Since HA ionizes to H+ and A-, the concentration of H+ ions formed can be assumed to be equal to the degree of ionization (α) multiplied by the initial concentration of the acid (HA) in the solution.
Therefore, [H+] = α x [HA].
Given that the concentration of HA is 10^(-3) M, we have [HA] = 10^(-3) M.
Now, let's calculate the degree of ionization (α):
Since Ka is the equilibrium constant for the ionization reaction, Ka = [H+][A-] / [HA].
Using the given Ka value of 1.6x10^(-6) and letting x be the degree of ionization (α), we have:
(α * 10^(-3))^2 / (10^(-3) - α * 10^(-3)) ≈ 1.6x10^(-6)
Simplifying the equation:
α^2 / (1 - α) ≈ 1.6x10^(-6)
α^2 ≈ 1.6x10^(-6) * (1 - α)
α^2 + 1.6x10^(-6)α - 1.6x10^(-6) ≈ 0
Since α is small, we can approximate the equation:
1.6x10^(-6)α ≈ 1.6x10^(-6)
α ≈ 1
Therefore, the degree of ionization (α) is approximately 1. This means that the weak acid nearly completely ionizes in the given concentration range.
Since the concentration of H+ ions formed ([H+]) is equivalent to the degree of ionization (α), we have:
[H+] = α x [HA] = 1 * 10^(-3) = 10^(-3) M
Now, let's calculate the pH:
pH = -log[H+]
pH = -log(10^(-3))
pH = -(-3) = 3
So, the pH of the 10^(-3) M solution of the weak acid HA is 3.
(b) Degree of Ionization:
As calculated earlier, the degree of ionization (α) is approximately 1, indicating that the acid nearly completely ionizes.
(c) Calculation of pKa and pKb:
The pKa and pKb values are related to the acid-base equilibrium.
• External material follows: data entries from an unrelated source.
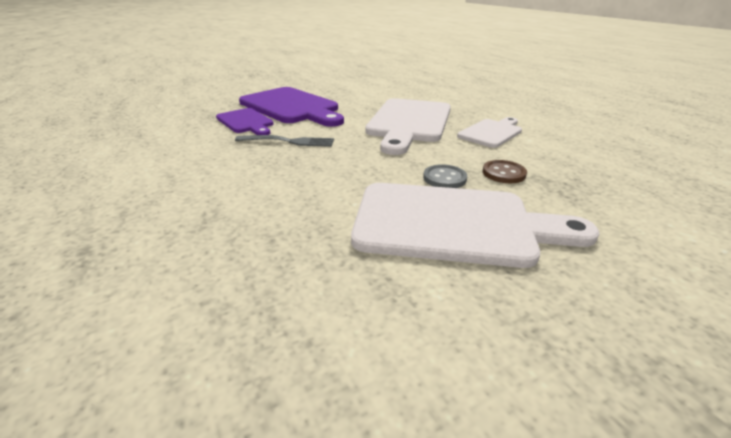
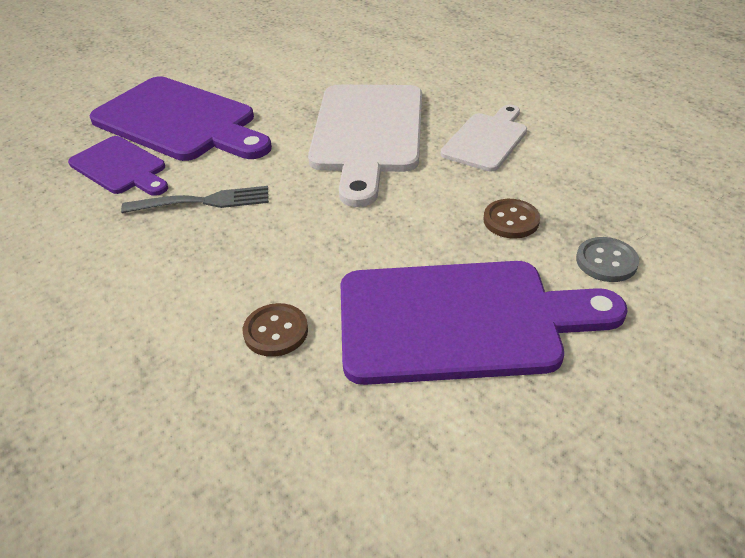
camera: 10 degrees left, 10 degrees up
(309, 211) = (276, 331): none -> brown button
(444, 178) = (437, 242): grey button -> grey button (606, 261)
(453, 224) = (460, 320): white cutting board -> purple cutting board

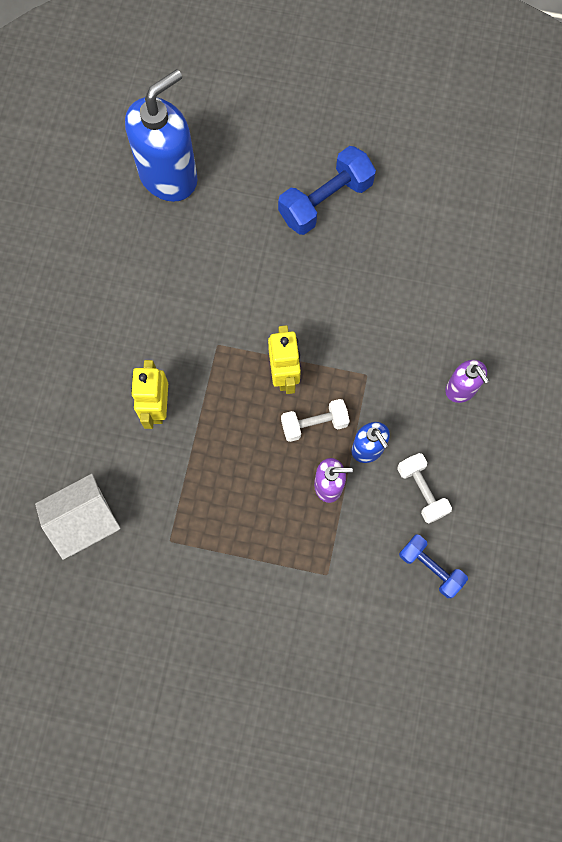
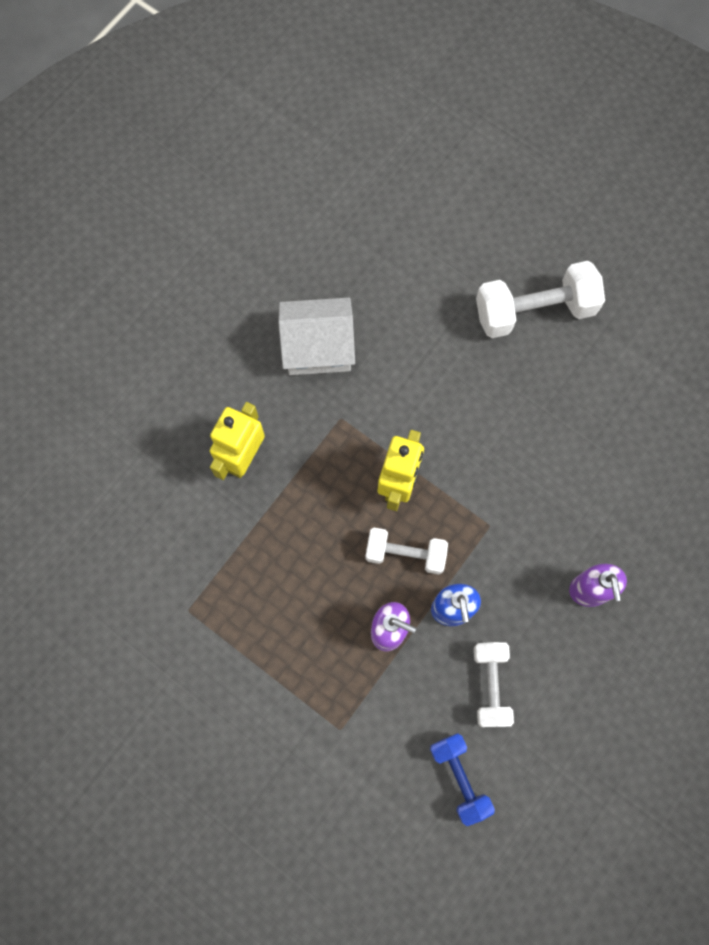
camera: 25 degrees right, 0 degrees up
(84, 521) = (109, 546): white house -> white house (318, 347)
(168, 176) = (375, 211): blue soap dispenser -> none
(325, 201) = (534, 311): blue dumbbell -> white dumbbell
For a weak acid with Ka, we can find the pKa using the equation: pKa = -log(Ka).
Using the given Ka value of 1.6x10^(-6), we calculate pKa as follows:
pKa = -log(1.6x10^(-6))
pKa ≈ 5.8
Since the weak acid is given, we cannot directly calculate the pKb value without having the Kb information for its conjugate base.
In summary:
(a) The pH of the 10^(-3) M solution of the weak acid HA is 3.
(b) The degree of ionization (α) is approximately 1, indicating near-complete ionization.
(c) The pKa value is approximately 5.8.